Les opérateurs d’Ebury auraient utilisé une attaque sophistiquée appelée Adversary-in-the-Middle (AitM) pour voler les fonds cryptographiques. L'attaque se produit lorsque le botnet intercepte le trafic réseau et capture les informations de connexion et les informations de session.

« Le vol de crypto-monnaie n'était pas quelque chose que nous avions jamais vu faire auparavant », a noté Léveillé.

Le botnet redirige ce trafic vers des serveurs contrôlés par les cybercriminels, leur permettant d'accéder et de voler des cryptomonnaies dans les portefeuilles des victimes. Dans son rapport, ESET a révélé que plus de 100 000 personnes restaient infectées en 2023.

Ebury cible spécifiquement les nœuds Bitcoin et Ethereum, en s'emparant de portefeuilles et d'autres informations d'identification précieuses. Le botnet volerait les fonds une fois que les victimes sans méfiance auraient saisi leurs informations d'identification sur le serveur infecté.

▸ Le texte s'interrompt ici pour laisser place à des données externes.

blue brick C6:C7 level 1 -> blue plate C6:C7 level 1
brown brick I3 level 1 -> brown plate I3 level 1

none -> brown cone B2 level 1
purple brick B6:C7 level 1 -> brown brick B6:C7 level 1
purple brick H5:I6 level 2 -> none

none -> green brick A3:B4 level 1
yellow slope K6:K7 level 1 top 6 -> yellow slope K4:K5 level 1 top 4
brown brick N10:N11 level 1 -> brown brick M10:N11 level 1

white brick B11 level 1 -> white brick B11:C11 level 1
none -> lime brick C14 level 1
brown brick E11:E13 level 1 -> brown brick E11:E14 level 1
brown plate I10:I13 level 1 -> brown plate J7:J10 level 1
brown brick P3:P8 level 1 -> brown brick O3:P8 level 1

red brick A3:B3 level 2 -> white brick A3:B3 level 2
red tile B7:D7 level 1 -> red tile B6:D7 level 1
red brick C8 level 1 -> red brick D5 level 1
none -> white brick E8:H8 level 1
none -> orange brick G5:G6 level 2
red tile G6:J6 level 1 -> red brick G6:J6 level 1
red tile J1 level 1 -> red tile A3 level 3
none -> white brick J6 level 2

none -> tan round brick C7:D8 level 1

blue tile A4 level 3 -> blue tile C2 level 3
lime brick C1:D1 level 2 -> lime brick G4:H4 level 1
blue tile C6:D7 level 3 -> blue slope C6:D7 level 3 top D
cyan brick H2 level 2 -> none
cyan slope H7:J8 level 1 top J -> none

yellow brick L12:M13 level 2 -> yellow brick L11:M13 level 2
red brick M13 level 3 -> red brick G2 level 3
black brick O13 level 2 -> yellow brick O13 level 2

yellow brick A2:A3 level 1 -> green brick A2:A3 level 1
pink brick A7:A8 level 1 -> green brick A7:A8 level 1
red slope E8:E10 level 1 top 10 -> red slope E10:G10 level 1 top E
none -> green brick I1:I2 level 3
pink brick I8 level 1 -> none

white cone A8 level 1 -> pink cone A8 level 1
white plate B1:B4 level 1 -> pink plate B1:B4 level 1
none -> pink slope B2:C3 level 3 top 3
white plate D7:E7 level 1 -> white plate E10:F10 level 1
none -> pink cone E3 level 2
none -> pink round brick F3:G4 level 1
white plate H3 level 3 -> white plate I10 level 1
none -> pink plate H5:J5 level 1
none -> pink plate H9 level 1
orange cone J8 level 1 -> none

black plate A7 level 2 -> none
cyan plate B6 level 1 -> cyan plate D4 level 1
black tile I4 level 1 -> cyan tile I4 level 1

Organigramme de l'attaque d'Ebury contre les portefeuilles cryptographiques | Source : welivesecurity

De plus, une fois le système d'une victime compromis, Ebury exfiltrait les informations d'identification et les utilisait pour infiltrer les systèmes associés. Le rapport a identifié un large éventail de victimes, allant des universités aux entreprises, en passant par les fournisseurs de services Internet et les commerçants de crypto-monnaie.

Les attaquants utilisent également des identités volées pour louer des serveurs et déployer leurs attaques. Il est donc très difficile pour les forces de l’ordre de retrouver l’identité des responsables de ce racket cybercriminel.

« Ils sont vraiment doués pour brouiller les attributions », a ajouté Léveillé.

Un opérateur d'Ebury, Maxim Senakh, a été arrêté à la frontière finno-russe en 2015 et extradé vers les États-Unis. Le ministère américain de la Justice a accusé Senakh de fraude informatique, pour laquelle il a plaidé coupable en 2017. Il a été condamné à quatre ans de prison.

Alors que les cerveaux derrière Ebury restent en liberté, le NHTCU a révélé que plusieurs pistes étaient en cours.

Les vols de cryptomonnaies sont devenus de plus en plus compliqués au fil des années. Plus tôt ce mois-ci, des pirates nord-coréens ont utilisé une nouvelle variante de malware baptisée « Durian » pour cibler des attaques contre au moins deux sociétés de crypto-monnaie.
Avant cela, un rapport de janvier de la société de cybersécurité Kaspersky avait révélé qu'un malware ciblait les portefeuilles de crypto-monnaie sur MacOS.